# Mini co2?



## karatekid14 (Jan 14, 2011)

Hi, 
I am new to planted aquariums and want to ask some questions.

I want to buy a gla 11 gal tank and a mini co2 system. I was wondering how long these co2 systems would last for an 11 gal. I don't want to constantly be buying co2, I know how expensive it can be. I want to make it into a shrimp tank for crystal reds and some algae eater fish. If you guys have any suggestions on smaller cheaper systems that would be great!

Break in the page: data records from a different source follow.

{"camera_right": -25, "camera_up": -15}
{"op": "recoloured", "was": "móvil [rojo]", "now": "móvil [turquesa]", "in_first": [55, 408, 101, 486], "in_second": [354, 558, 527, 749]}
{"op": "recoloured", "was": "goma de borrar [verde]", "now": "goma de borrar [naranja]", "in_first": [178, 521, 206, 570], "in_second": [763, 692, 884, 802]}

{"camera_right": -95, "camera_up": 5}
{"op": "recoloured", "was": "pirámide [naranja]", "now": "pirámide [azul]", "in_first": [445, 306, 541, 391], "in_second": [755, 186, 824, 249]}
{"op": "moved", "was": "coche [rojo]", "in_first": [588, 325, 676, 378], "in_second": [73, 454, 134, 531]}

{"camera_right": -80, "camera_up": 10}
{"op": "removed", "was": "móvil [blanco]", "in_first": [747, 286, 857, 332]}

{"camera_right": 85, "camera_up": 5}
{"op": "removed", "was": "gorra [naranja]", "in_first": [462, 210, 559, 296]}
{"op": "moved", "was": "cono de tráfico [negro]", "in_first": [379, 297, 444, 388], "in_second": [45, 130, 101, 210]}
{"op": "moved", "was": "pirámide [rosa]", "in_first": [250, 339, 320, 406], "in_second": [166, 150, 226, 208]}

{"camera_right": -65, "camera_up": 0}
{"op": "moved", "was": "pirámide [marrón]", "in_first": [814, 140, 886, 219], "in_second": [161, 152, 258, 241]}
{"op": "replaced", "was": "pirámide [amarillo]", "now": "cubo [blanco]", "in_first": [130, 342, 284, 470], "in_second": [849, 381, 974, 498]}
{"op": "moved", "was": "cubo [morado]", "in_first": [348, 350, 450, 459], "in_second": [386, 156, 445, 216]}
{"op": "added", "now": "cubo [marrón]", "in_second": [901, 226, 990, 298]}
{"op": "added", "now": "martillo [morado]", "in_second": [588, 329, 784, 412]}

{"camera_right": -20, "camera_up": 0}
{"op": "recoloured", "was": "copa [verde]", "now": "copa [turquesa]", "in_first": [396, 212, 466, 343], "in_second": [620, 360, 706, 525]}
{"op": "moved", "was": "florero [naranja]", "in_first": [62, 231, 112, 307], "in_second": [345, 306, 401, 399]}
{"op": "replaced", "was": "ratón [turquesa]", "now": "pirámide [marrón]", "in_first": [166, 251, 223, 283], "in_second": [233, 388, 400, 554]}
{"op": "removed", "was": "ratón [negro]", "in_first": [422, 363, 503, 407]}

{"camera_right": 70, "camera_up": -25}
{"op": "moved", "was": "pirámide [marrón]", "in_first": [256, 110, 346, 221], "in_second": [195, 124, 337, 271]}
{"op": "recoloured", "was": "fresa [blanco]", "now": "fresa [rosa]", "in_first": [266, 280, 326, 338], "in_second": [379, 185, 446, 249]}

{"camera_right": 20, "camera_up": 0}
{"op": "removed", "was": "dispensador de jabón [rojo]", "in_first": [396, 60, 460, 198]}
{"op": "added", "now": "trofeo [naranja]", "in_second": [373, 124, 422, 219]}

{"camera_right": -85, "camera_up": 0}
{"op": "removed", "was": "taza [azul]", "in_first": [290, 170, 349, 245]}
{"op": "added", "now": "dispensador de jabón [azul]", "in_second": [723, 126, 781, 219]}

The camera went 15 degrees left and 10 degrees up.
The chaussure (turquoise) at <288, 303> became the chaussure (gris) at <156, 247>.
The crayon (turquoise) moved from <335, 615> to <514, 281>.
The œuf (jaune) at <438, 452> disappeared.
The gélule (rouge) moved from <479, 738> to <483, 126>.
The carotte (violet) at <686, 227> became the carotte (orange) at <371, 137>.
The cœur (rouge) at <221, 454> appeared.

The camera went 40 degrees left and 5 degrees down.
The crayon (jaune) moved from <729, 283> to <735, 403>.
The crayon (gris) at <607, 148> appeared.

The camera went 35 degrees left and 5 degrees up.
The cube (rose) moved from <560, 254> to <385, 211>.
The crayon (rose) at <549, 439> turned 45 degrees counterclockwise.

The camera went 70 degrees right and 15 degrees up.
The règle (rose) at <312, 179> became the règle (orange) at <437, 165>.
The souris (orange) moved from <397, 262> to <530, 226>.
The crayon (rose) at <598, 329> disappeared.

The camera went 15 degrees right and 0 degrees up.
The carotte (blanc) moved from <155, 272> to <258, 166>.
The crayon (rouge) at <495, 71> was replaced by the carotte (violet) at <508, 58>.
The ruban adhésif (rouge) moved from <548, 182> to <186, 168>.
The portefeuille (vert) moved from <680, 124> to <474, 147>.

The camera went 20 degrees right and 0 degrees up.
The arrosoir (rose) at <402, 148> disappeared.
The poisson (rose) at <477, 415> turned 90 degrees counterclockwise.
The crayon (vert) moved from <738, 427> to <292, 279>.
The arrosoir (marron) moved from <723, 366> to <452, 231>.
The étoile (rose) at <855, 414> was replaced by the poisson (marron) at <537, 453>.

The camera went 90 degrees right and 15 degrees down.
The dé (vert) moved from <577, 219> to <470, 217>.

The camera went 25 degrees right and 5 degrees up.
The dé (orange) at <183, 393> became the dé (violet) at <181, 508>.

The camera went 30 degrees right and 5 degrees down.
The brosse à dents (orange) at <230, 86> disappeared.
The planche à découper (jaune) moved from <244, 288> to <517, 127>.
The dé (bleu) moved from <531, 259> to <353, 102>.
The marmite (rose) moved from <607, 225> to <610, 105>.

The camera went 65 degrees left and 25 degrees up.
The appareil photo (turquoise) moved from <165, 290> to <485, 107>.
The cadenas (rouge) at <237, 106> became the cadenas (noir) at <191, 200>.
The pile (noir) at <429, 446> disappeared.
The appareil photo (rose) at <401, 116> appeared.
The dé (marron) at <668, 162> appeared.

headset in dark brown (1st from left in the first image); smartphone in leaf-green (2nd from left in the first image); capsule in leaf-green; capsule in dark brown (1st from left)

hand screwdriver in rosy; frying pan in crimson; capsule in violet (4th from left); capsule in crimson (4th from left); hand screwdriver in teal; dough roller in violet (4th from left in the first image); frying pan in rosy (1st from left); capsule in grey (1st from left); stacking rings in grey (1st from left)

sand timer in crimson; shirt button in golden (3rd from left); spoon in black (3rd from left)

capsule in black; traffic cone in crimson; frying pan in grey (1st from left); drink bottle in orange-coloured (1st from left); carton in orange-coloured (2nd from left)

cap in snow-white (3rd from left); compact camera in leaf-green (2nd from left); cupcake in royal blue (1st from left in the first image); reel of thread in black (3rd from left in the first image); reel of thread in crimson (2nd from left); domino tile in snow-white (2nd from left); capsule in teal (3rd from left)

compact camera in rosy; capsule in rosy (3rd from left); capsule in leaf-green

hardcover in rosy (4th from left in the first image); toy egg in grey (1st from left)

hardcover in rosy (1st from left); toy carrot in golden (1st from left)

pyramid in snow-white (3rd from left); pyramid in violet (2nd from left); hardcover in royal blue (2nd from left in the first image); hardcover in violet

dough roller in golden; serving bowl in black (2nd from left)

Here are links Aquarium http://www.greenleafaquariums.com/gl...rium-48-l.html 
Co2 http://www.greenleafaquariums.com/co...m-premium.html

Thanks!


----------



## virgo888 (Jun 25, 2009)

check this thread out:

http://www.aquaticplantcentral.com/forumapc/equipment/74496-new-fluval-co2-kit.html


----------



## SuperWen (Aug 26, 2010)

few weeks ago i just bought ISTA CO2 Set 0.5L (regulator, check valve, silicon hose, diffuser, CO2 stand) about USD60


----------



## popomon (Oct 12, 2010)

does it come with a needle valve? or does it not need one


----------



## neilshieh (Jun 24, 2010)

^ those don't need one, the output is air hose compatible and also you adjust one knob only gauging with a bubble counter. 
in my opinion, small co2 systems aren't worth it, if you're going to be cheap about it, save up around 100 and just buy a co2 system off of craigslist. i used to use a small co2 system but realized that you're better off with DIY.


----------



## popomon (Oct 12, 2010)

ok, thanks man. im planning on investing the next $800 for a mantis shrimp/reef tank though haha. love plants, but gotta explore the other half of the aquarium world. Im still gonna try and get co2 for my 55gal though, reaaaaaally want some better growth


----------



## karatekid14 (Jan 14, 2011)

Thanks for the advice! I decided to go with a diy paintball co2 setup. I bought a regulator from someone at the planted tank. I also bought the paintball co2 tank yesterday. I will post updates soon on the rest of the equipment I have decided on.


----------



## karatekid14 (Jan 14, 2011)

Here Are the parts I have chosen now. I will make the canister filter.

co2 tank- paintball- $20

Diy co2 regulator- $34.79

Nano co2 diffuser- $0.99









Drop Checker- $9.45









Magic Lily Pipe Set 9mm- $28.40
http://www.aquariumplantsandsupplies.com/images/9mmLilySet.jpg

Tools- $18.95
http://www.aquariumplantsandsupplies.com/images/2winsh.jpg

ADA tank 45x27x30cm- $60

Total- $167.49


----------



## karatekid14 (Jan 14, 2011)

Opps! the last two pics didn't go through. I am buying this on ebay so the prices are correct for the last two.


----------